Models and algorithms for analyzing complex networks are widely used in research and affect society at large through their applications in online social networks, search engines, and recommender systems. According to a new study, however, one widely used algorithmic approach for modeling these networks is fundamentally flawed, failing to capture important properties of real-world complex networks.

"It's not that these techniques are giving you absolute garbage. They probably have some information in them, but not as much information as many people believe," said C. "Sesh" Seshadhri, associate professor of computer science and engineering in the Baskin School of Engineering at UC Santa Cruz.

Seshadhri is first author of a paper on the new findings published March 2 in Proceedings of the National Academy of Sciences. The study evaluated techniques known as "low-dimensional embeddings," which are commonly used as input to machine learning models. This is an active area of research, with new embedding methods being developed at a rapid pace. But Seshadhri and his coauthors say all these methods share the same shortcomings.

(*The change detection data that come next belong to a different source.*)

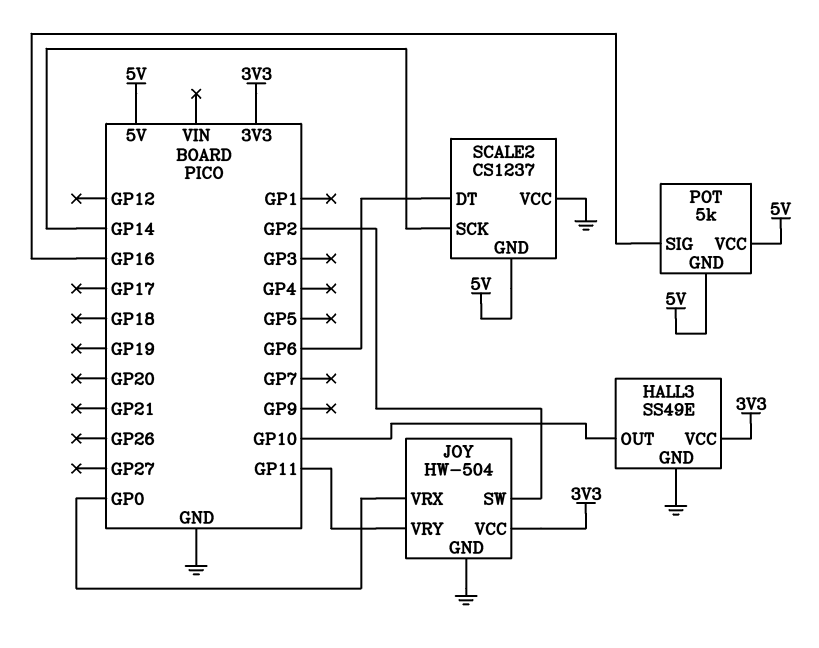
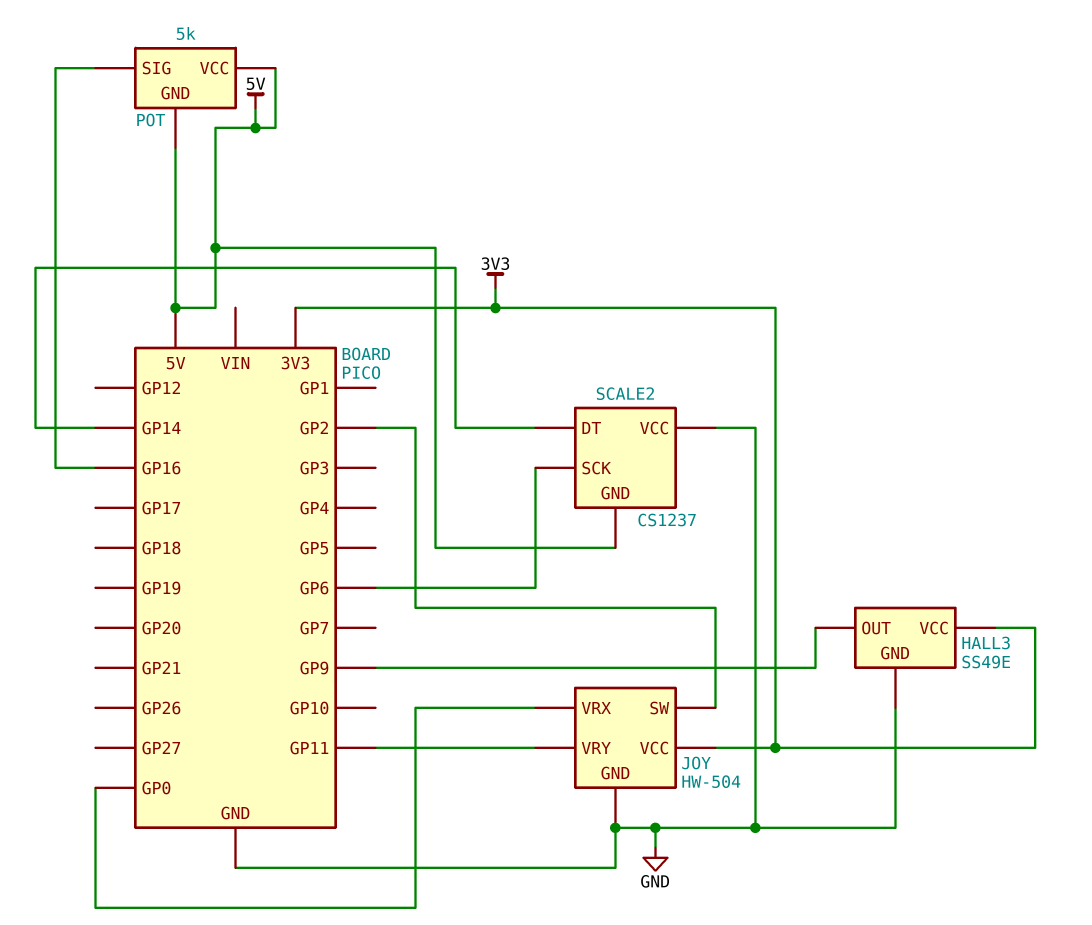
HALL3 pin OUT: GP10 -> GP9
SCALE2 pin DT: GP6 -> GP14
SCALE2 pin SCK: GP14 -> GP6

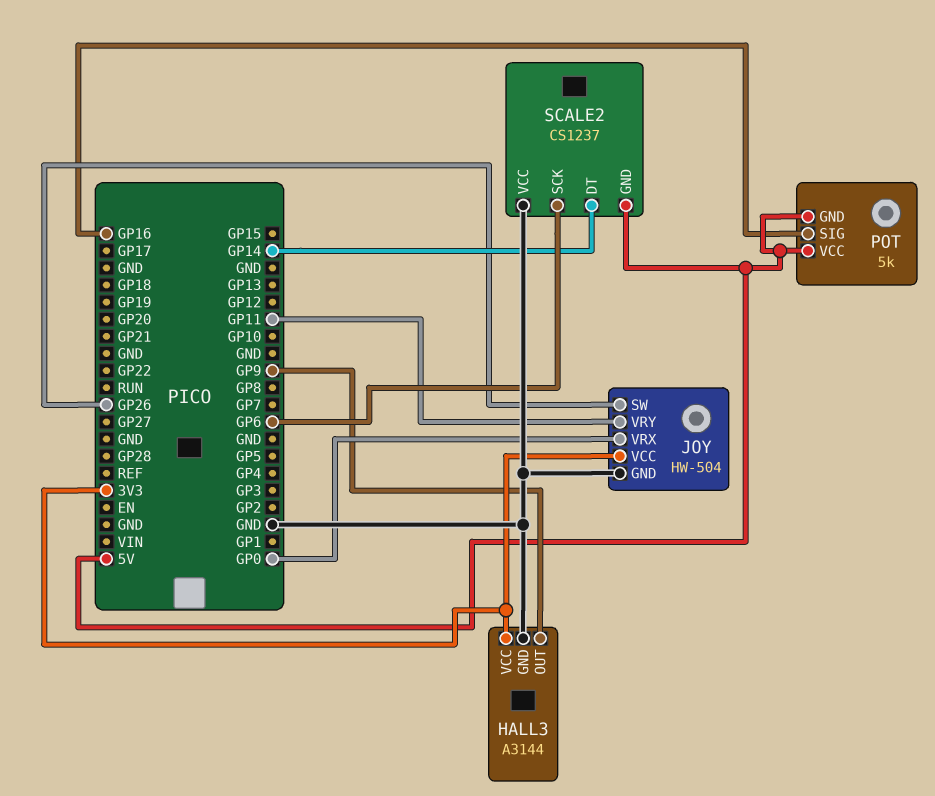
HALL3: SS49E -> A3144
JOY pin SW: GP2 -> GP26

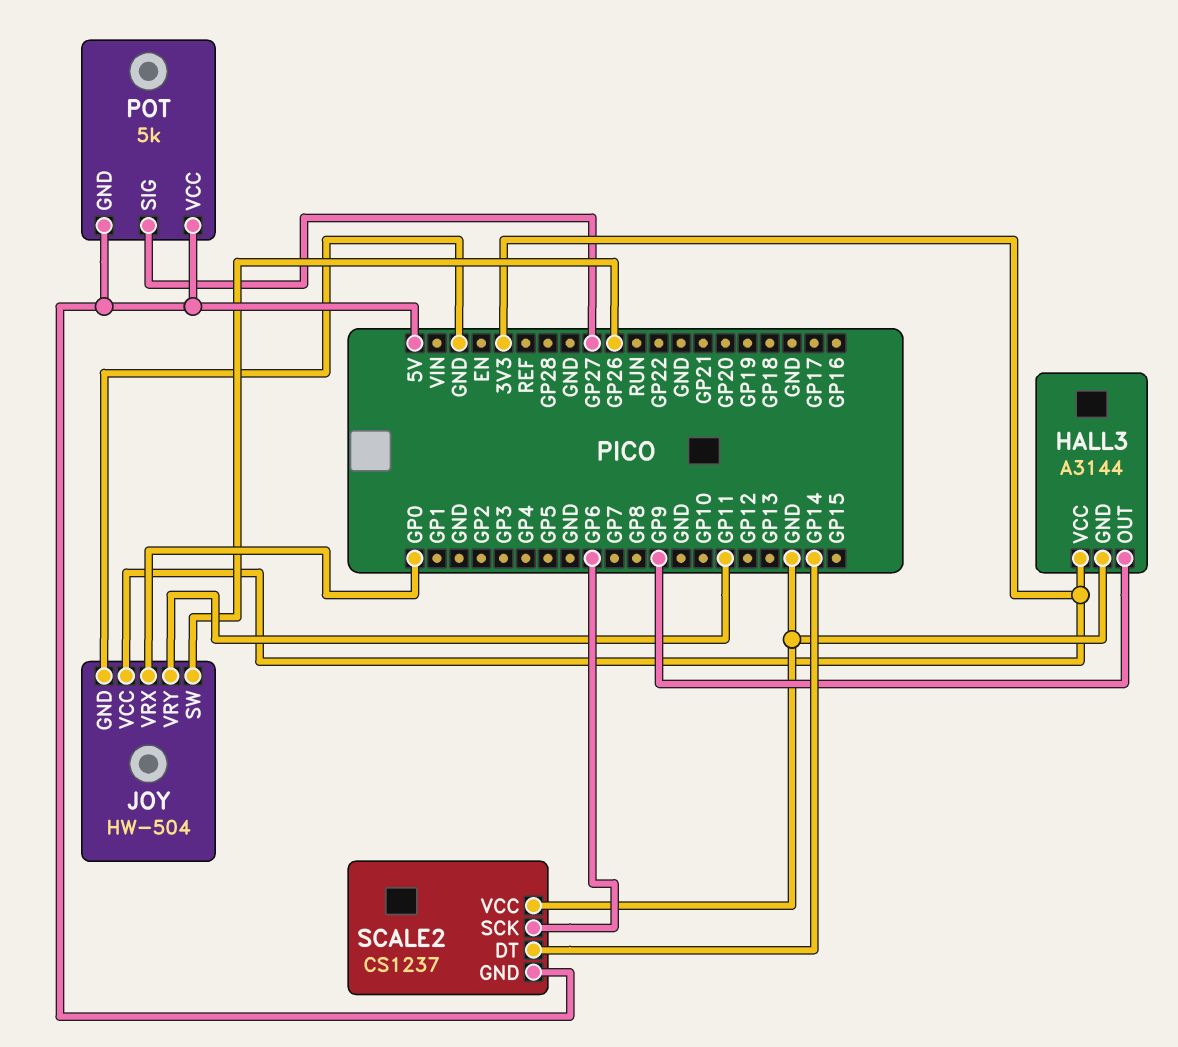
POT pin SIG: GP16 -> GP27

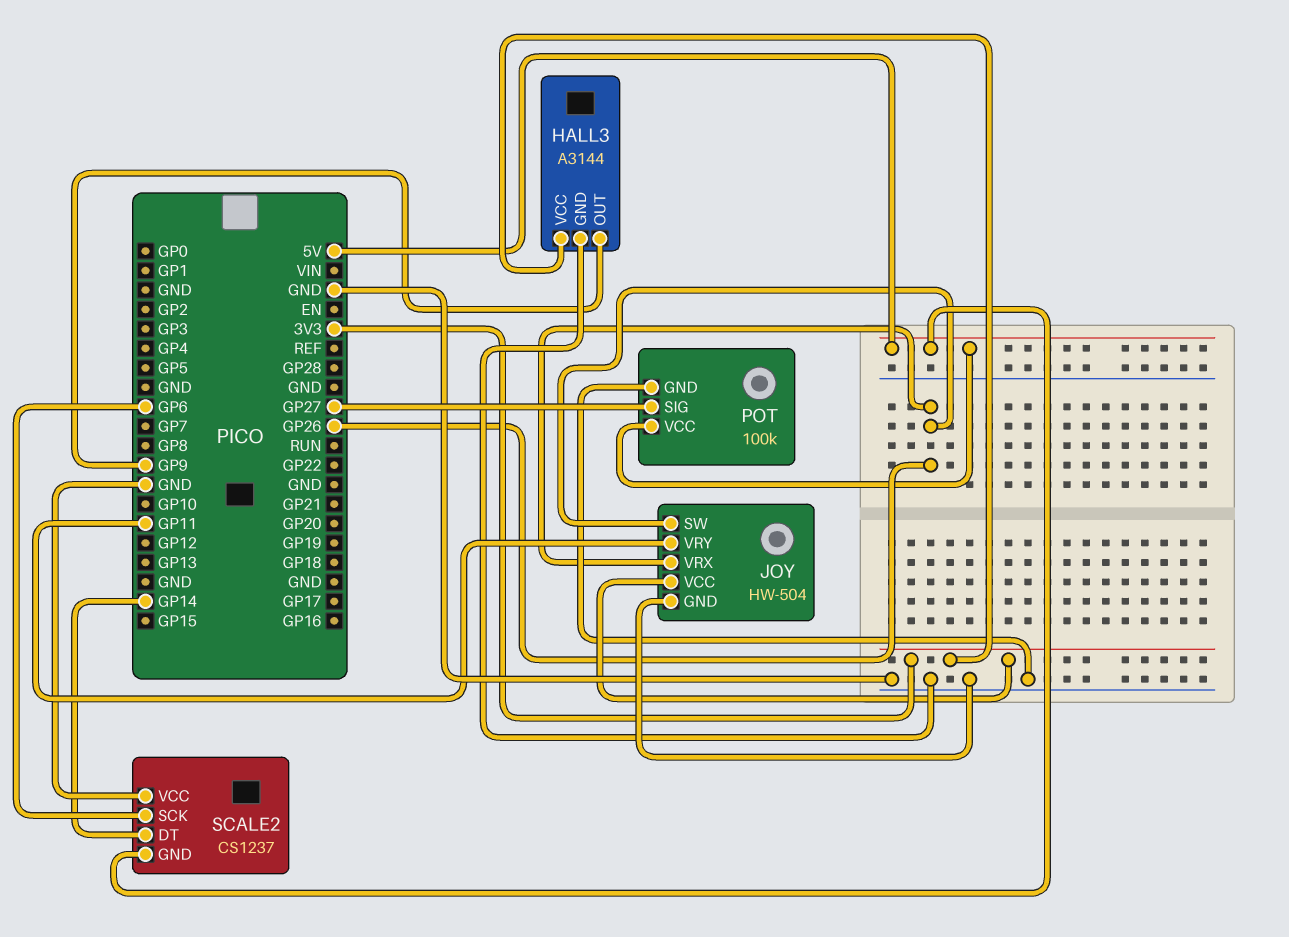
JOY pin VRX: GP0 -> GP26
POT: 5k -> 100k
POT pin GND: 5V -> GND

To explain why, Seshadhri used the example of a social network, a familiar type of complex network. Many companies apply machine learning to social network data to generate predictions about people's behavior, recommendations for users, and so on. Embedding techniques essentially convert a person's position in a social network into a set of coordinates for a point in a geometric space, yielding a list of numbers for each person that can be plugged into an algorithm.

"That's important because something abstract like a persons 'position in a social network' can be converted to a concrete list of numbers. Another important thing is that you want to convert this into a low-dimensional space, so that the list of numbers representing each person is relatively small," Seshadhri explained.

Once this conversion has been done, the system ignores the actual social network and makes predictions based on the relationships between points in space. For example, if a lot of people close to you in that space are buying a particular product, the system might predict that you are likely to buy the same product.

Seshadhri and his coauthors demonstrated mathematically that significant structural aspects of complex networks are lost in this embedding process. They also confirmed this result by empirically by testing various embedding techniques on different kinds of complex networks.

"We're not saying that certain specific methods fail. We're saying that any embedding method that gives you a small list of numbers is fundamentally going to fail, because a low-dimensional geometry is just not expressive enough for social networks and other complex networks," Seshadhri said.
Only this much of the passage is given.